Sometimes my life is just in a hole. And Eventually they go.

Oct 26, 2007 23:02

You know, a lot of times these days, the words in the great katie sutton often cross my mind and i think, "fuck this shit". I am so tired of school. I am so tired of my life. I am tired of having half hearted friends. And no boyfriend. I mean seriously! ( now I sound like grey's anatomy) I WANT A FUCKING BOYFRIEND. I mean despite looks and all, I think I would be a pretty devoted and awesome girlfriend. I'm not usually one to boast, but I'm not high maintenance, I can cook and bake, I'm intellectual, I have awesome boobs, I'm not needy, territorial, or or even expecting a lot out of the guy,  so seriously, what is wrong with me? Why am I treated like damaged goods when there are girls who are tenfold more psychotic than I am?????     I'll tell you what's wrong with me. I"m not fucking anorexic or have a completely outgoing personality like ms. omg shoes/ aileen. that's what's wrong with me. Sorry male population, that i can't have my fucking dd boobs and a size zero waist too. And I don't like to blabber out stuff before i even think.  So sorry.

It's so painful to watch my roommates sometimes. They have this stellar boyfriends do all the right things that make it even more painful to watch. I think I'm a good person. But i'm not good enough. not aesthetically. not outgoing wise. I'm not enough. and that's all there is too it. I'm too boring. or i'm too ugly. or i'm too something. who knows. and i understand that. I get that the male population doesn't have any desire to have someone whose like me. I get it. I do. But even when I get it, even when I understand, It doesn't make me feel better. It makes me feel worse. and it just gets worse.

This is so retarded. I'm almost 20 and i've never had a boyfriend. How stupid is that?  I mean I'm sorry I won't part my legs for the first person with a pair of balls i meet or anything but i think that  the feelings should be mutual and I should haven't to give my body in order to prove my mutual feelings.  So person with mutual feelings, where art thou? I'm getting tired of waiting for you. If you don't hurry up I may turn into the smelly old cat lady. And nobody likes the smelly old cat lady. Nobody. So please person with mutual feelings, wherever you are, please do hurry. I keep trying to bide my time by sewing, watching movies, and getting drunk, amongst other single  person things, but I do get tired of waiting for you.  I don't need to marry you. I just need to know that you are there. And if you don't hurry, I will adopt 10 cats and make them my life, while you will have missed your chance at meeting an amazingly intelligent person who isn't afraid to be nerdy, an actuary, and yet have a personality despite what all those fucking accounting vs. actuary jokes say (wanna, mess with me? try making me listen  to yet ANOTHER actuary vs. accounting joke and I'll kick your ass).
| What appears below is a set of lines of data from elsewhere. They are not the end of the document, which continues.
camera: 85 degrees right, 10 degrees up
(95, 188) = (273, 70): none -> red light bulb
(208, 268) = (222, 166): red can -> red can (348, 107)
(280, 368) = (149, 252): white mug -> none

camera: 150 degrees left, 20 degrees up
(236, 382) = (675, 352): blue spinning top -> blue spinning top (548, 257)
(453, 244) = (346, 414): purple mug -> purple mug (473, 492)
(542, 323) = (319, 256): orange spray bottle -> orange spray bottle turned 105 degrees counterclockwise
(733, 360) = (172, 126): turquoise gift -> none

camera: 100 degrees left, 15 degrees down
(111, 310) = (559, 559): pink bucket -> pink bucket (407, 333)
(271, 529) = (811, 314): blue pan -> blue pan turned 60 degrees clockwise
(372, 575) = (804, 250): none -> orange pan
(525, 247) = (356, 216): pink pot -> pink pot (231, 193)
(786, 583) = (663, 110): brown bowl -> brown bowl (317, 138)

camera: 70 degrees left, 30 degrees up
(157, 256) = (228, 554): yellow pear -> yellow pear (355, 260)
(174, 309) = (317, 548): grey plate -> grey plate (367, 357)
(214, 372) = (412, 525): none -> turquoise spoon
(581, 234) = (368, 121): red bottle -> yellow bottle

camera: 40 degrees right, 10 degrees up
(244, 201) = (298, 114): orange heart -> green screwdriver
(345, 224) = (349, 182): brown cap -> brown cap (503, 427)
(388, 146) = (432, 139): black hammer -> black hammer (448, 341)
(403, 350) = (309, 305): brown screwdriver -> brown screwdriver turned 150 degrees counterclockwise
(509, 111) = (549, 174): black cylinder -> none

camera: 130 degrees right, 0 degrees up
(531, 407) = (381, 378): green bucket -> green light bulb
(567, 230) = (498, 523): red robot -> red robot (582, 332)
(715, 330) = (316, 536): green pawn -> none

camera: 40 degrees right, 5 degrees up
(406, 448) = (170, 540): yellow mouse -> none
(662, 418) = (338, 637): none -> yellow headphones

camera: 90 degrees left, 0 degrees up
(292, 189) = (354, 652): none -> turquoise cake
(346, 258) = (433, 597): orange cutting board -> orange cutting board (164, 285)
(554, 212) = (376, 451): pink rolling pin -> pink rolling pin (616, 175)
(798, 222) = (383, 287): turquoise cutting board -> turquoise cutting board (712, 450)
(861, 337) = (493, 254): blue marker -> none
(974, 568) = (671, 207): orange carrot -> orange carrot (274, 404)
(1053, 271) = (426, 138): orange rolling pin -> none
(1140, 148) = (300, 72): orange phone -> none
And I hate how people tell you that college is so much better. it's not. It's even more fucked up than high school. It's like all the retarded crack head people suddenly become geniuses and the beautiful people are still fucking beautiful and the outcast people find themselves and a group of their own. But the outcasts of the outcasts, the truly introverted loners, are still without anyone. How wonderful.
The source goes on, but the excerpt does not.